Jesteśmy na początku 2016 roku, kiedy trwa 50-lecie pracy twórczej Stanisława E. Bodesa, który historii poświęcił całe swoje życie a od trzech lat na portalu LubieHrubie przedstawia swoje niecodzienne obrazy z bogatą narracją. Namalowałeś w kolorze ponad 1000 obrazów nie licząc innych prac, w tym kilkaset bitew z historii oręża polskiego. Twój front działalności artystycznej obejmował 1000 – letnie dzieje narodu i wojska polskiego, których liczne wydarzenia po uprzednim zdobyciu odpowiedniej wiedzy przeniosłeś na płótno czy karton. Mało jest takich twórców, malarzy w kraju, ba może i w Europie, którzy by z taką pasją tworzyli w malarstwie historię własnego narodu bez pomocy państwa czy bogatych sponsorów. Tak już jest, że bez tych ważnych rzeczy wielu artystów nie zabiera się w ogóle do pracy.
Stanisław Eugeniusz Bodes – Z cyklu „Chwała Bohaterom” – Dzieje Oręża Polskiego
Wydanie specjalne nr 9 – „Jubileusz”
Jak to jest, kiedy masz za sobą taką półwieczną drogę?
Normalnie, czasami było trudno, ale prosto i z honorem. Chciałbym jeszcze nadal zrobić coś ważnego dla historii oręża polskiego. Zawsze miałem na uwadze, że obok wydarzeń znanych, sławnych, z których najlepsi malarze uczynili dzieła sztuki, istnieje też olbrzymi obszar tematów, które nie zostały jeszcze przez twórców dostrzeżone. Wszyscy znamy bitwy, które namalowali najlepsi malarze, ja też malowałem własne wersje bitew pod Grunwaldem, Beresteczkiem, Wiedniem, Grochowem, Rokitną, Komarowem itd.. Sławni moi poprzednicy mobilizowali mnie jeszcze bardziej do odpowiedniej pracy, byle tylko kolejna wersja bitwy była oryginalna, czyli własna. Sztuka mimo wszystko nie lubi kopiowania, plagiatu, bo to wbrew radosnej teorii tworzenia. Dla mnie zawsze najważniejszym motywem było i jest być twórcą obrazu, a nie jego tylko wykonawcą.

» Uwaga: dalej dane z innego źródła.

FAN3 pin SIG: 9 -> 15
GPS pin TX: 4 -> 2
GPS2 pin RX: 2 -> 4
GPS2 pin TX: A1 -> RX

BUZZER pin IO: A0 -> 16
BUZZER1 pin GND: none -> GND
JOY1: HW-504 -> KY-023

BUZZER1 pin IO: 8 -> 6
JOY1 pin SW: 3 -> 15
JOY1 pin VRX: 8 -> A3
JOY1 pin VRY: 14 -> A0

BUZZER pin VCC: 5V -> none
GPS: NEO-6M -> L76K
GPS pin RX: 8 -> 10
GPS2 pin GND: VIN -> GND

Zresztą, sam widziałeś parę tysięcy moich książek, do których mam nabożny szacunek dla ich dużej zawartości, którym przez długie lata zawdzięczam swoją historyczną wiedzę. Przeglądaliśmy razem setki rysunków, szkiców, na których widać przygotowania do wszystkich obrazów. Jest ich jednak coraz mniej, bo tworząc nowy obraz nie potrzebuję już takiej pomocy. Często myśl i idea jest tak wyrazista, że mogę od razu malować na żywo. Z drugiej strony to niezwykła frajda komponować na kartonie poszczególne sekwencje bitewne, a potem przenosić je na płótno. Większość dzisiejszych twórców sztuki nie ma tego wyobrażenia jak artyści dawniej, ani jak powstaje realistyczny obraz bitwy, ile trzeba pracy włożyć w przygotowanie sceny, którą chce się odtworzyć. Bitwa, która toczy się według przekazów na dużej przestrzeni, gdzie walczą tysiące ludzi. Jak wybrać ten jeden fragment, który potem będzie obrazem bitwy.

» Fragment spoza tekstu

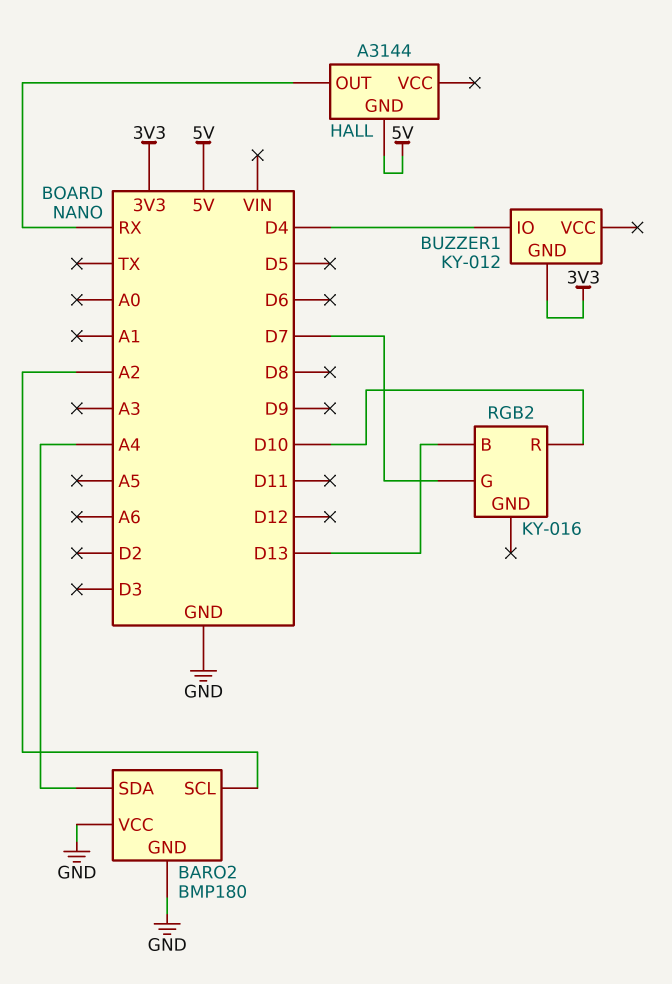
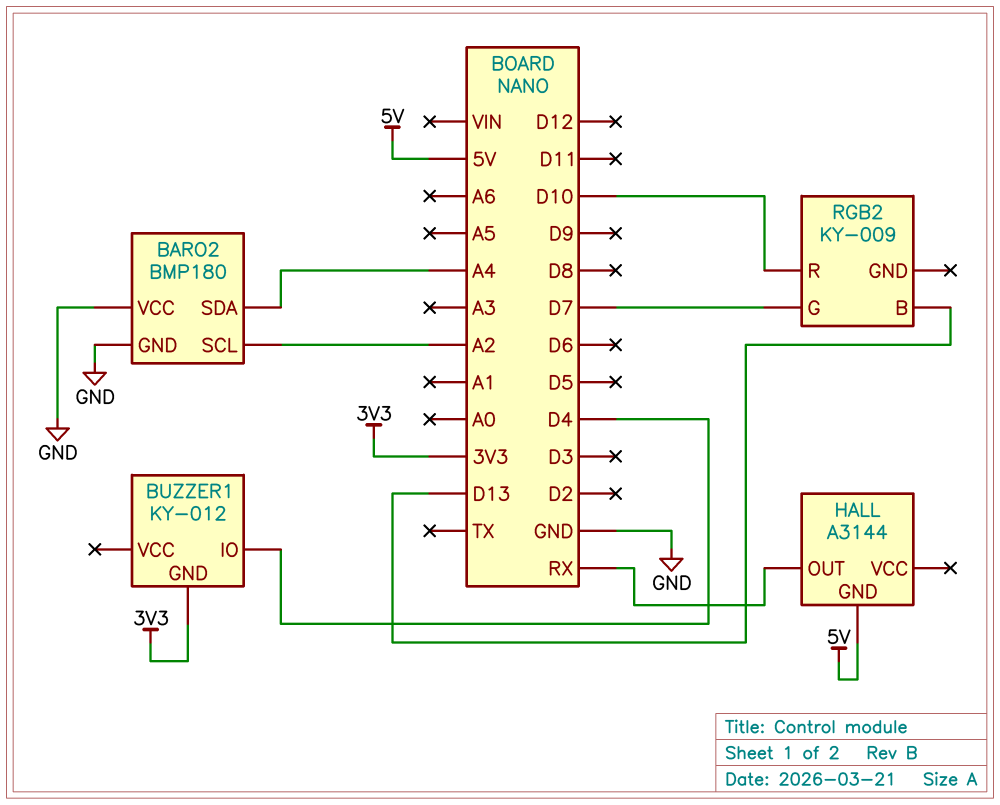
RGB2: KY-016 -> KY-009

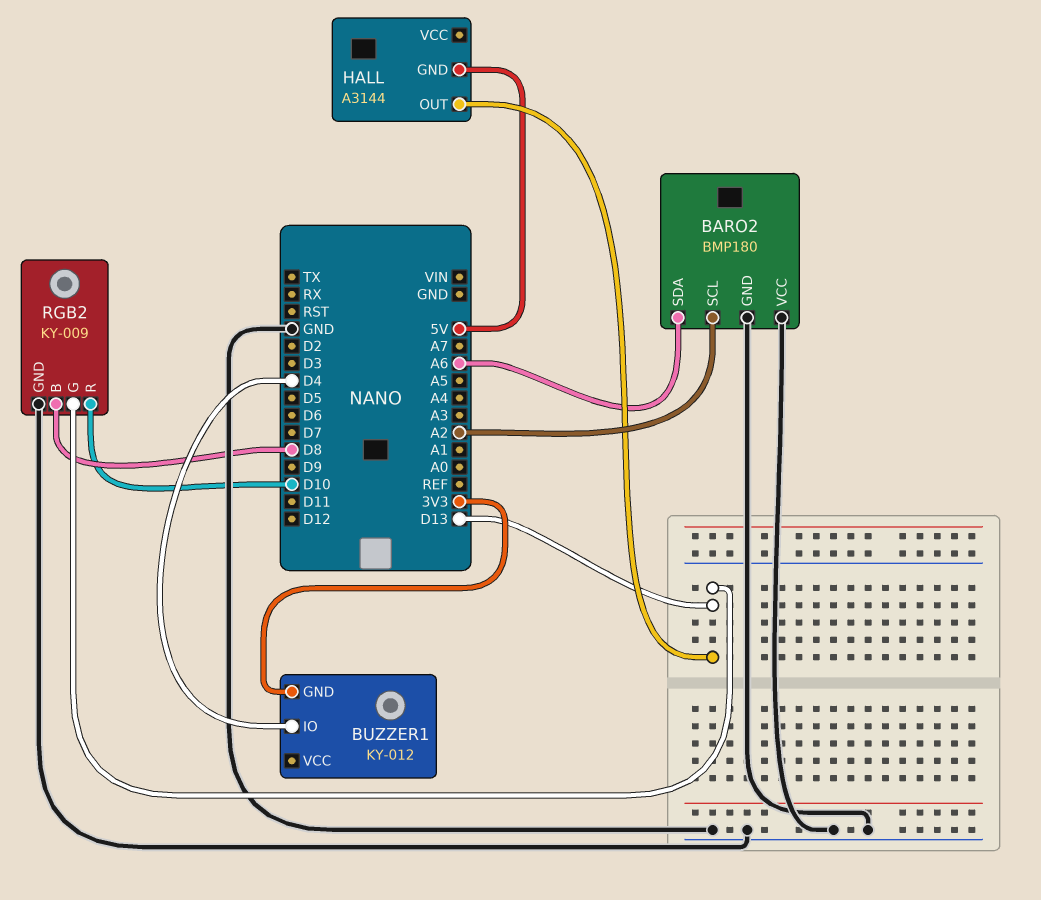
BARO2 pin SDA: A4 -> A6
HALL pin OUT: RX -> D13
RGB2 pin B: D13 -> D8
RGB2 pin G: D7 -> D13
RGB2 pin GND: none -> GND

Będziemy jeszcze wracać do tych interesujących motywacji. Teraz może przypomnisz nam, o czym będzie traktował odcinek specjalny?
Wybrałem z tej okazji kilka obrazów, które w pewnym stopniu różnią się od większości. Różnią się także tematem, bowiem przedstawiają krańcowe różne wydarzenia, z których każdy jest umiejscowiony w innej przestrzeni historycznej.

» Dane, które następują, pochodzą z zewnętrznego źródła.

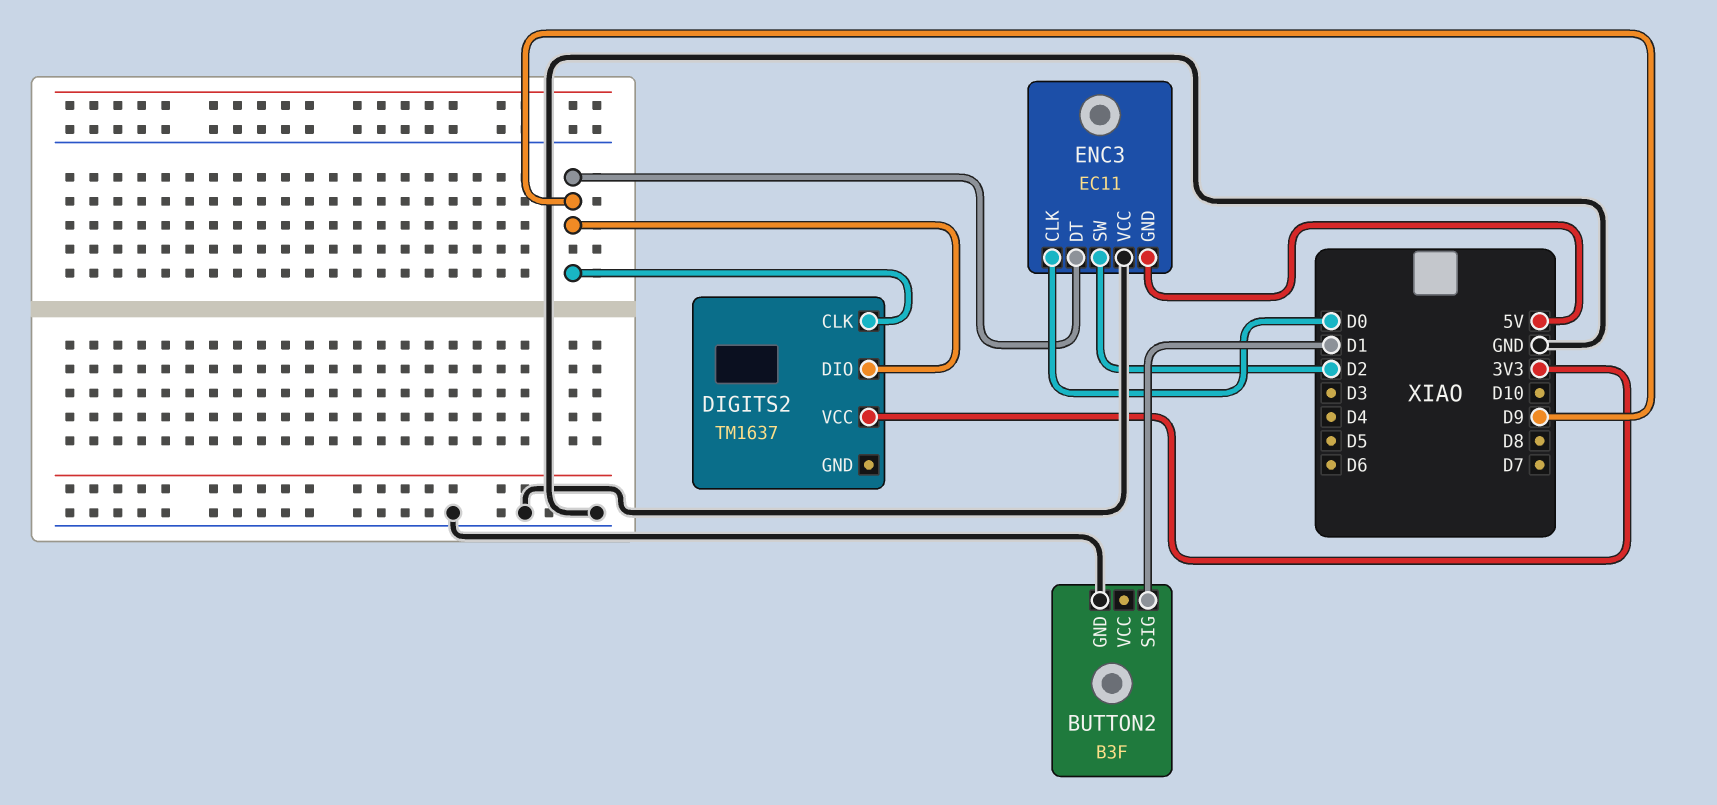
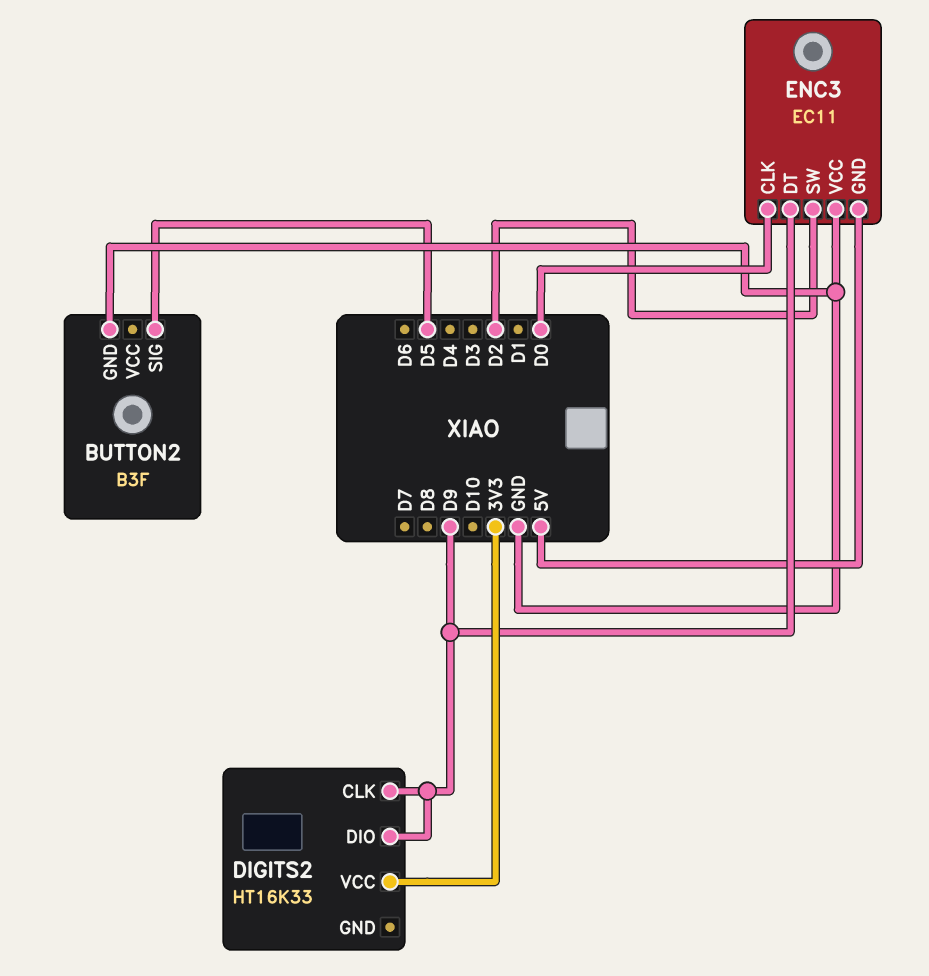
BUTTON2 pin SIG: D1 -> D5
DIGITS2: TM1637 -> HT16K33

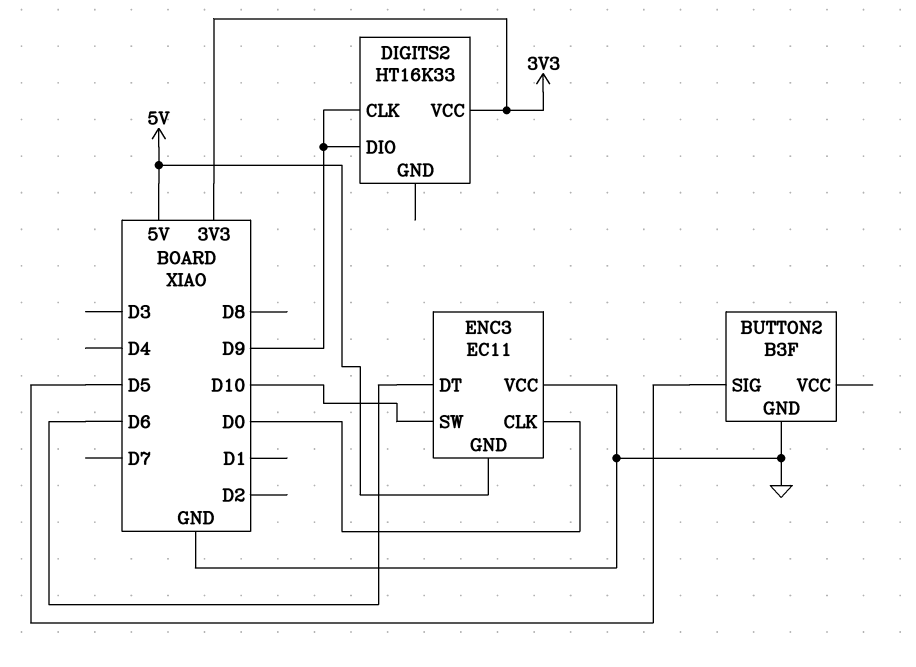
ENC3 pin DT: D9 -> D6
ENC3 pin SW: D2 -> D10

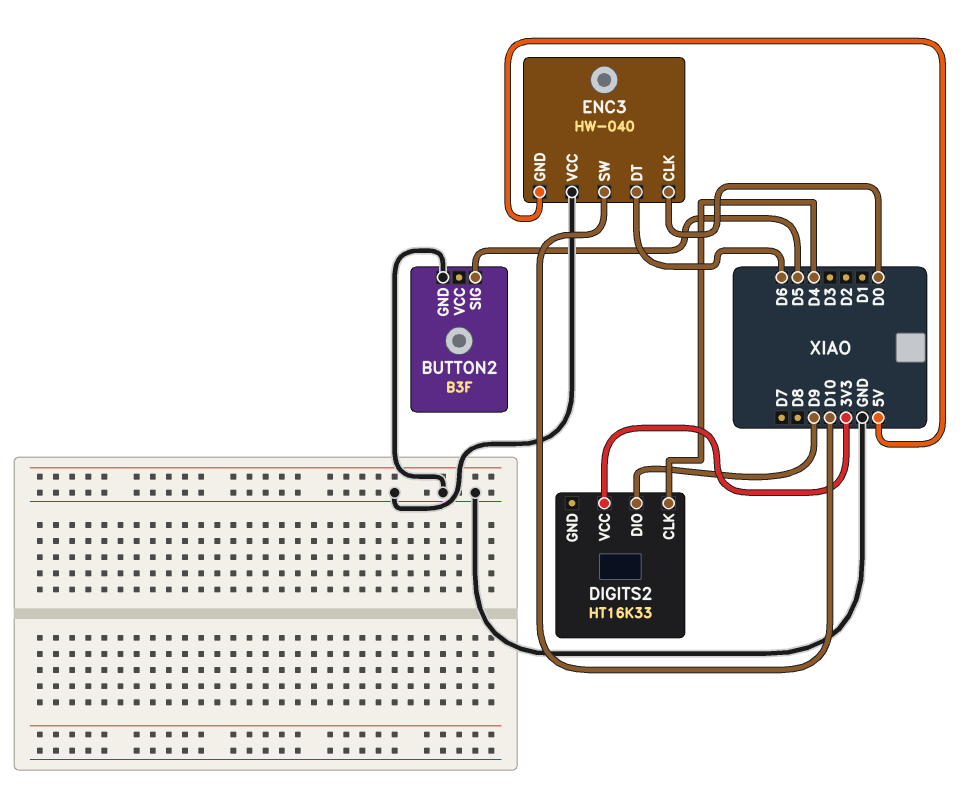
DIGITS2 pin CLK: D9 -> D4
ENC3: EC11 -> HW-040

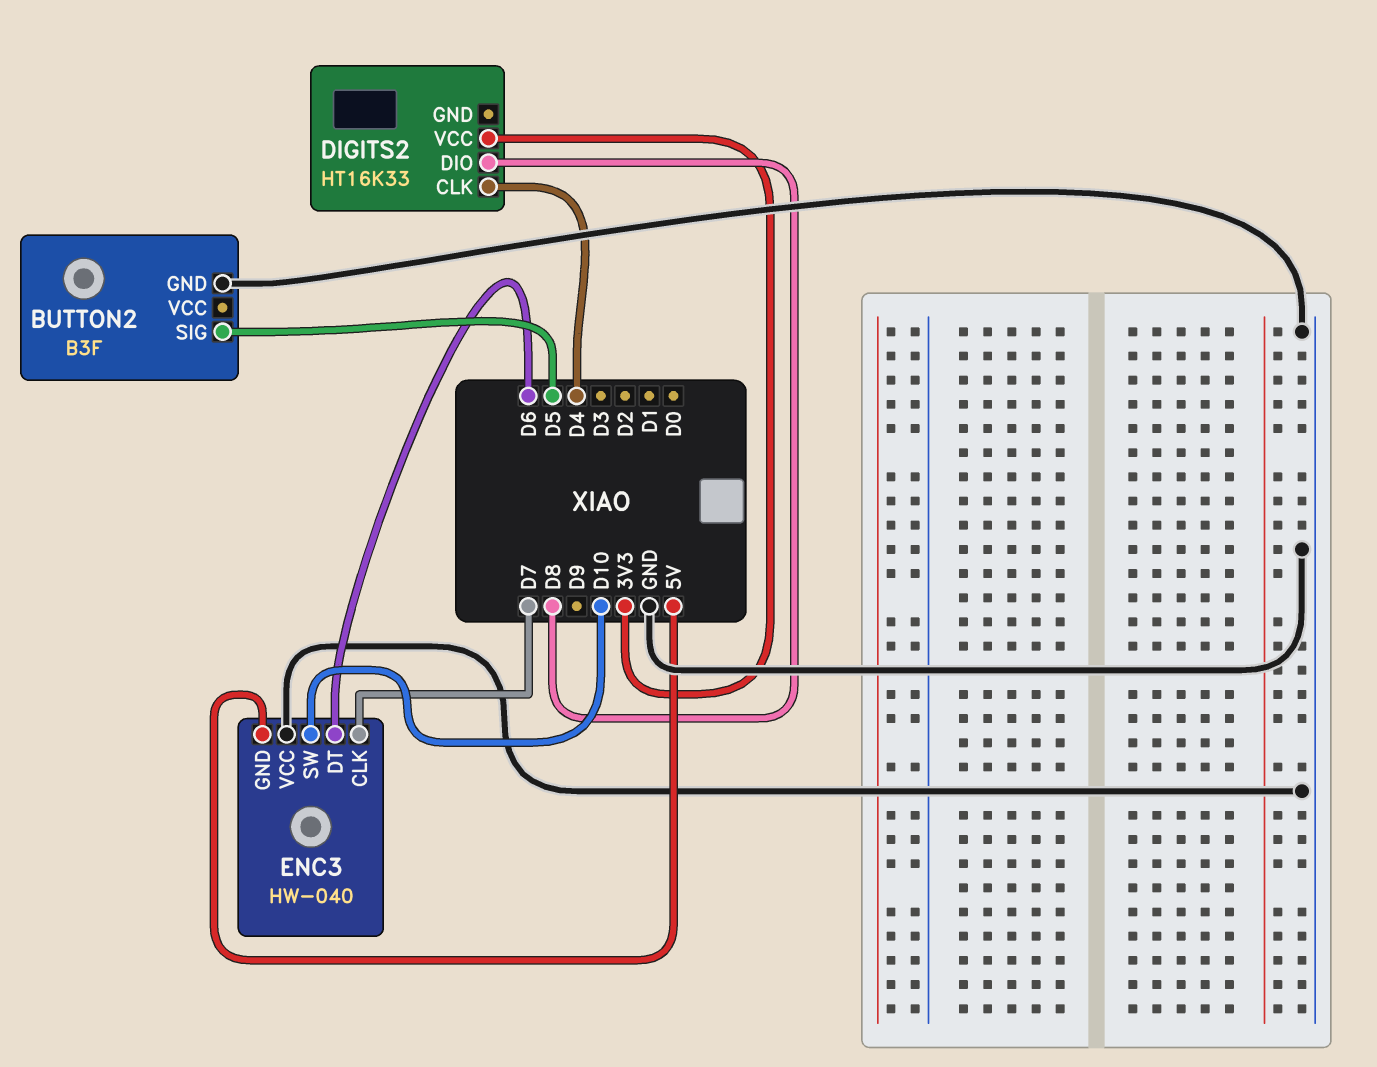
DIGITS2 pin DIO: D9 -> D8
ENC3 pin CLK: D0 -> D7

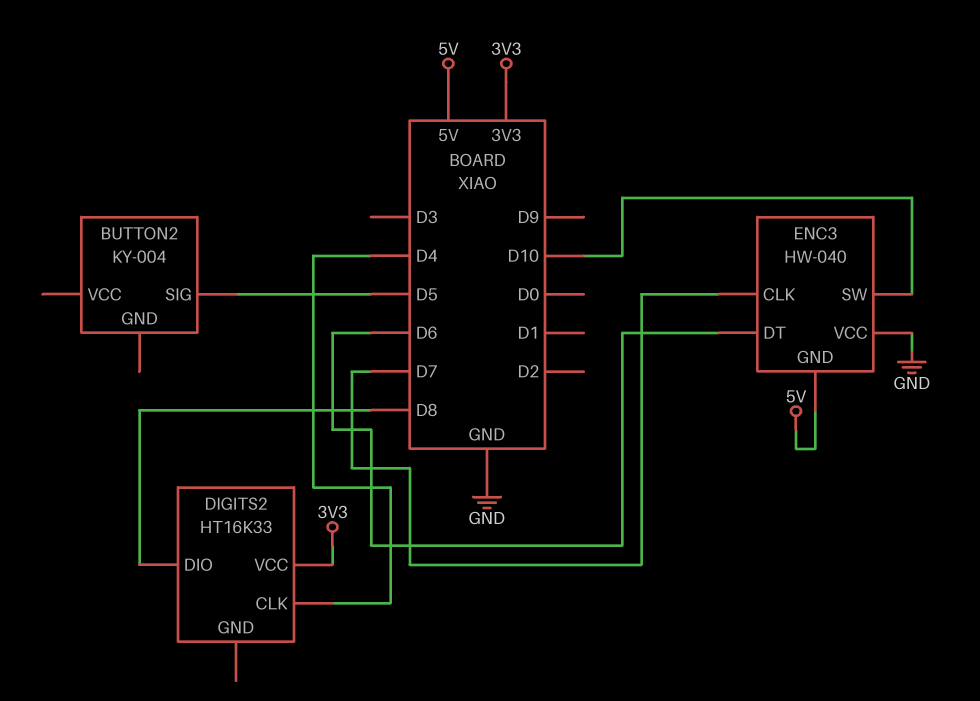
BUTTON2: B3F -> KY-004
BUTTON2 pin GND: GND -> none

Pozwól, że je chronologicznie wymienię, a potem będziemy kontynuować naszą rozmowę.
1. „Najazd Wieletów na Pomorze” – 1050
2. „Podhale w ogniu” – 1655
3. „Zabójstwo hetmana polnego W. Gosiewskiego” – 29 XI 1662
4. „Inwazja Sasów” – 1702
5. „Wjazd posła tureckiego do Łęcznej” – 1716
6. „Czerezwyczajka” – 1920
Jak widzisz, 6 obrazów i każdy ma swoją opowieść, którą powinniśmy w skrócie naświetlić. Pierwszy, to czasy jeszcze na pół pogańskie, kiedy Wolinem rządzą Wielecki, a na Arkonie stoją posągi Światowida, Swarożyca itd. Istnieją jeszcze liczne plemiona pogańskie, które żyją względnie dobrze. Najlepiej chyba mają się Jadźwingowie, Prusowie, Litwini itd. Daleko na północy Europy mieszkają Wikingowie, którzy nie raz urządzali zbrojne wyprawy na południowy brzeg Bałtyku. Obraz przedstawia właśnie jeden z takich napadów, gdzie po wdarciu się za mury zamku czy miasta dochodziło do straszliwych scen, a ofiary nie miały żadnych szans.
Jest to dość duży obraz, akwarela i chyba bardzo dawno został namalowany. Widzę datę, to 1983 rok, policzyłem lata i okazuje się, że miałeś za sobą dopiero 16 lat pracy twórczej, jak wtedy, kiedy w 1967 roku zaczynałeś swoje malarstwo, mając skończone 16 lat. Drugi obraz, dość łatwo rozszyfrować, powiedz sam jednak, co przedstawia?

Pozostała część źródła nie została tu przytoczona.